Through the spacecraft's images, the team saw so-called "hydrothermal mineral deposits" on Bennu that they believe may have occurred early in solar system history, Lauretta said.
These are long veins of salty material that could suggest a hydrothermal system similar to what exists at Earth's mid-ocean ridge. It's a key environment where geologists think origin-of-life chemistry may have begun for this planet. But this kind of material hasn't shown up in Japan's Ryugu sample or any meteorites found on Earth so far.
"What I want to know is how do you go from a simple carbon molecule, like methane, which is a natural gas, to something like amino acids, which make our proteins, or nucleic acid, which makes up our genetic material," Lauretta said.
His dream discovery would be evidence of amino acids starting to link together through chemical bonds to form a chain, known as a peptide, signaling protein evolution.
"It's probably a long shot, but it would be a spectacular science result if we would discover something like that," Lauretta said.
Bennu earned the nickname "the trickster asteroid" during OSIRIS-Rex's spaceflight. Scientists believed when the spacecraft touched down to collect the sample three years ago, it would encounter pebbles. Instead, closeup images showed boulders and a surface that acted like a plastic ball pit.
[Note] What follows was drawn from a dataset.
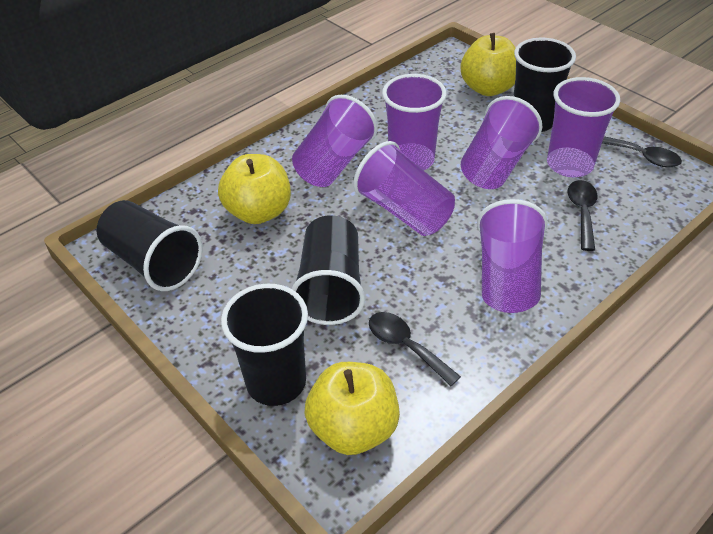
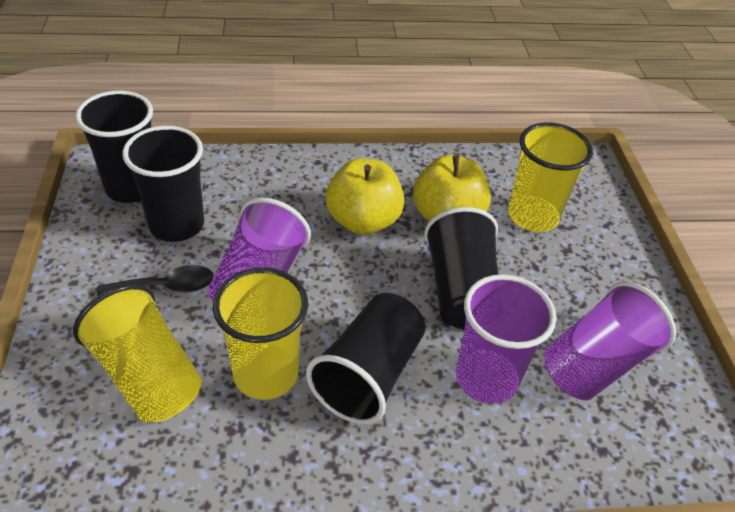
black spoon: 3 -> 1
purple cup: 6 -> 3
yellow apple: 3 -> 2
yellow cup: 0 -> 3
Hundreds of scientists and 60 laboratories around the world will study bits of the sample. But the rocks' first stop will be NASA's Johnson Space Center in Houston, where a specially designed clean room and glovebox are awaiting its arrival. The sample is expected to fly on a C-17 aircraft Monday.
About 20 minutes after dropping the capsule, the spacecraft fired its thrusters to avoid Earth. Then it officially began a new mission — OSIRIS-Apex — to yet another asteroid. If all goes well, the spacecraft will reach Apophis in 2029.
As for OSIRIS-Rex, scientists hope to open the lid of the canister on Monday or Tuesday.
"A big part of the job is also getting that material out to the scientific community" to study, Lauretta said. "This is a gift to the world."